Ink is a liquid that is used to write, draw, print, or make marks.
It is used in pens, in some computer printers, and in printing presses.
In some countries, people write by using ink and brushes.
People usually write or print using black ink, but ink can be any color.
The word “ink” is from Latin and means “colored water”.
Together, pen and ink changed the face of the humanity and are regarded because of that as one of the greatest inventions.
Many ancient cultures around the world have independently discovered and formulated inks for the purposes of writing and drawing.
The knowledge of the inks, their recipes and the techniques for their production comes from archaeological analysis or from written text itself.

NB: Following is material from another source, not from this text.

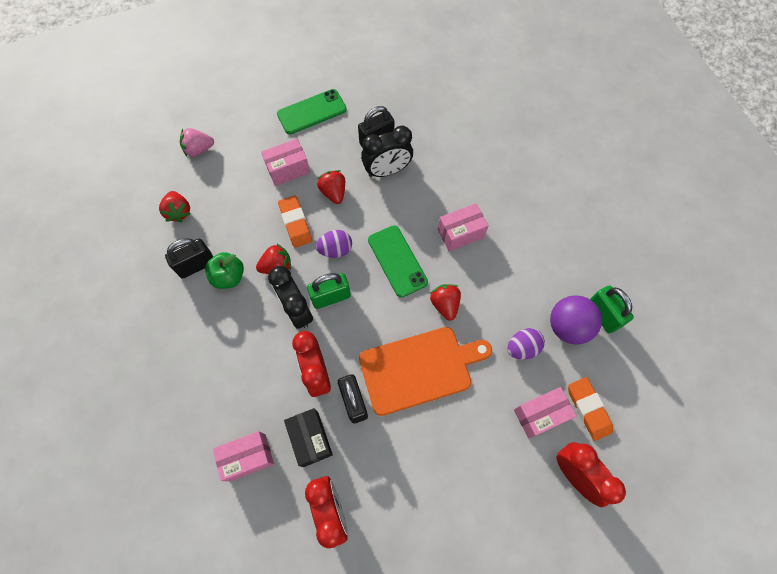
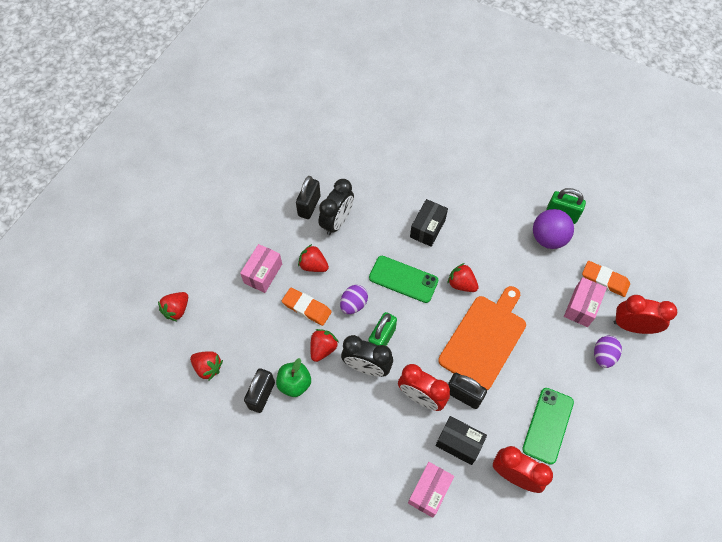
camera: 40 degrees left, 5 degrees down
(199, 149) = (177, 310): pink strawberry -> red strawberry
(312, 112) = (239, 218): green phone -> green phone (548, 425)
(460, 233) = (427, 228): pink box -> black box
(522, 348) = (534, 273): purple egg -> purple egg (603, 355)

The earliest inks from all civilizations are believed to have been made with lampblack, a kind of soot, as this would have been easily collected as a by-product of fire.
Ink was used in Ancient Egypt for writing and drawing on papyrus from at least the 26th century BC.
Chinese inks may go back as far as 3 or maybe 4 millennia, to the Chinese Neolithic Period. These used plants, animal, and mineral inks based on such materials as graphite that were ground with water and applied with ink brushes.
Direct evidence for the earliest Chinese inks, similar to modern inksticks, is around 256 BC in the end of the Warring States period and produced from soot and animal glue.
India ink was first invented in China, though materials were often traded from India, hence the name. The traditional Chinese method of making the ink was to grind a mixture of hide glue, carbon black, lampblack, and bone black pigment with a pestle and mortar, then pouring it into a ceramic dish to dry.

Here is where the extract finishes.